Economic stimulus designed to help China recover from the pandemic appears to have so far mainly boosted industrial production and not consumer spending. In June, industrial production increased by 4.8%. Retail sales fell by 1.8%, much worse than a predicted 0.3% growth after a 2.8% decline in May, writes Reuters. For the whole of Q2, retail sales fell by 3.9%.

“Sales fell for five straight months as shops, restaurants and other crowded places closed during the pandemic. Though strict containment measures have been relaxed, consumer demand has not responded correspondingly in a sign of the far-reaching impact of the coronavirus,” Reuters added.

The export portion of China’s economy confronts further risks as the global pandemic worsens. The number of deaths in the US has risen beyond 150,000, many states are imposing or re-imposing lockdowns, and US unemployment was 11% in June. Germany is facing its worst-ever post-war recession. Restrictions on travelling from Spain have been re-introduced as the number of new cases spikes in south eastern Europe.

You should also continue to take note of the impact of China’s floods. The floods have so far affected more than 54m people, including 3.7m displaced and 158 people dead or missing. The economic damage will now be higher than the earlier ICIS estimate of $18bn. Polyolefins end-use demand will have been damaged in the short term, although in the long term we can expect major government spending to repair the damage.

A tale of two polymers

Real PE demand might well increase by around 5% this year – perhaps a percentage point or two lower or higher. But I don’t see the 13% rise in H1 apparent demand for PP as being anywhere close to the final outcome.

Even though demand for PP non-woven grades for export as face masks has gone through the roof, before the pandemic the non-woven portion of the overall market was very small.

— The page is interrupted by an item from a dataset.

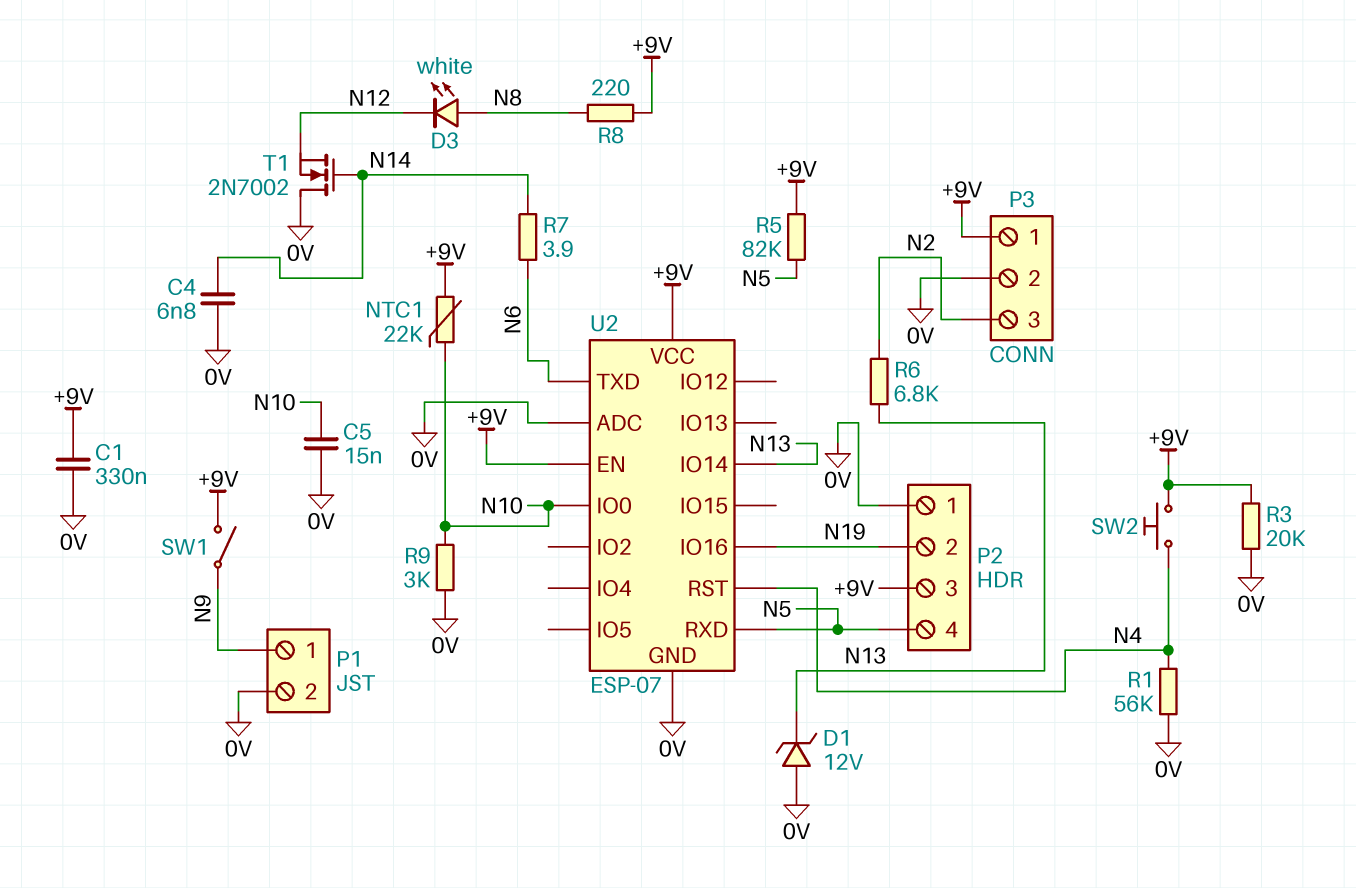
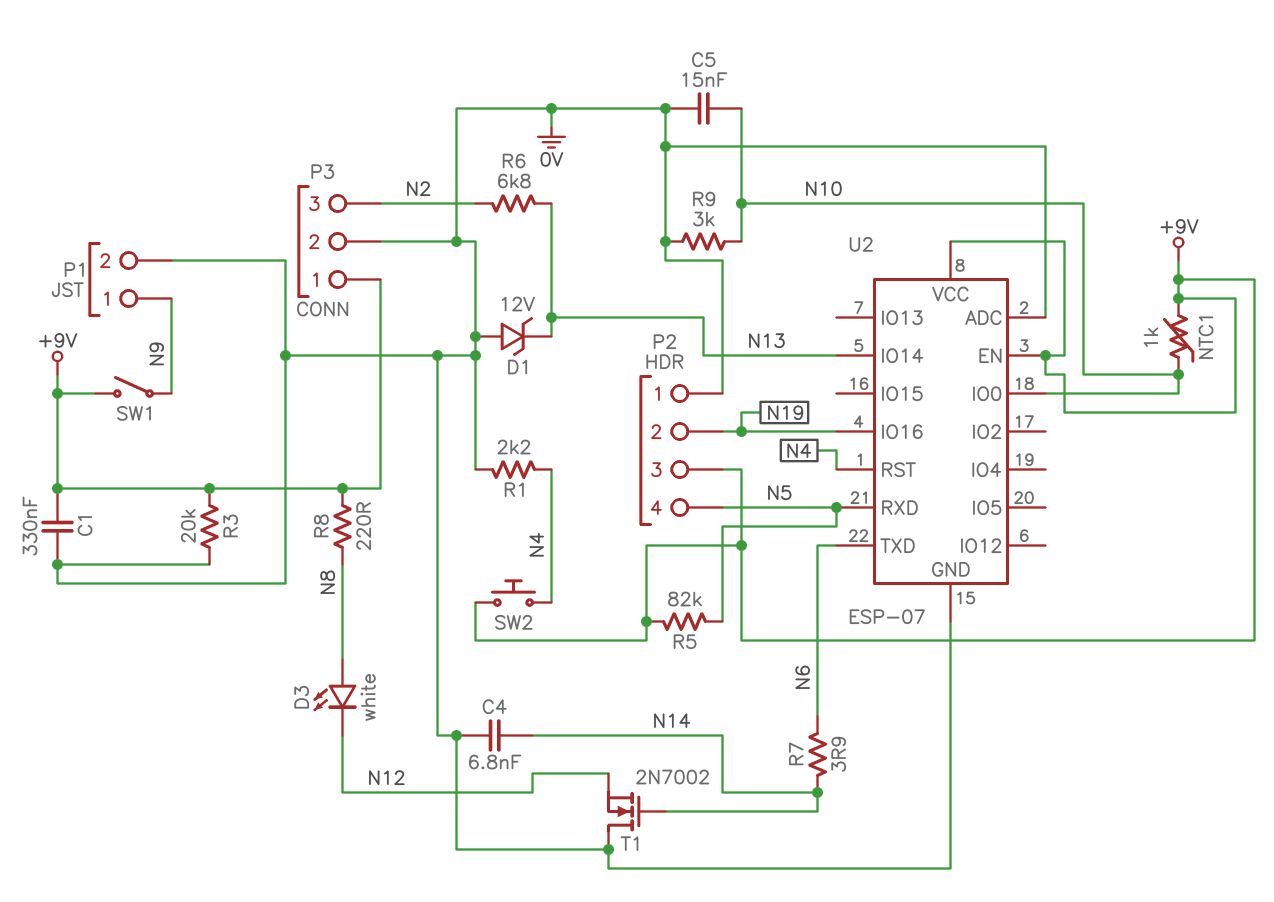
NTC1: 22k (+9V, N10) -> 1k (+9V, N10)
R1: 56k (0V, N4) -> 2.2k (0V, N4)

51% of global PP demand is for durable applications where demand remains depressed. For instance, despite recent month-on-month improvements in the important China autos end-use sector, H1 year-on-year sale were down by 22.4%. China’s sales of durable goods might recover later this year. But I believe this will not be enough to result in full-year 2020 real PP demand growth of 13%.

And remember again to watch oil prices very closely. Bargain hunting in both polymers may have bolstered imports in a classic example of apparent demand getting ahead of real demand. Beware of the potential for destocking if crude prices begin to fall.

Who would lose out if H2 apparent demand growth in PE and PP declined? It won’t, in my view, be local producers because of all the cheap oil China imported during H1, which is one of the main reasons why crude prices recovered.

Cheap crude will, I believe, support local production via the availability of competitively priced naphtha and other feedstocks. China has also taken a strategic decision to boost its petrochemicals self-sufficiency in general. There is therefore a risk of a sharp fall in imports.

What you will always get here is independent and objective analysis so you can see the trees that make up the wood. My aim is to also challenge conventional and “surface” thinking that often leads to the trees remaining invisible. Good luck out there and stay safe.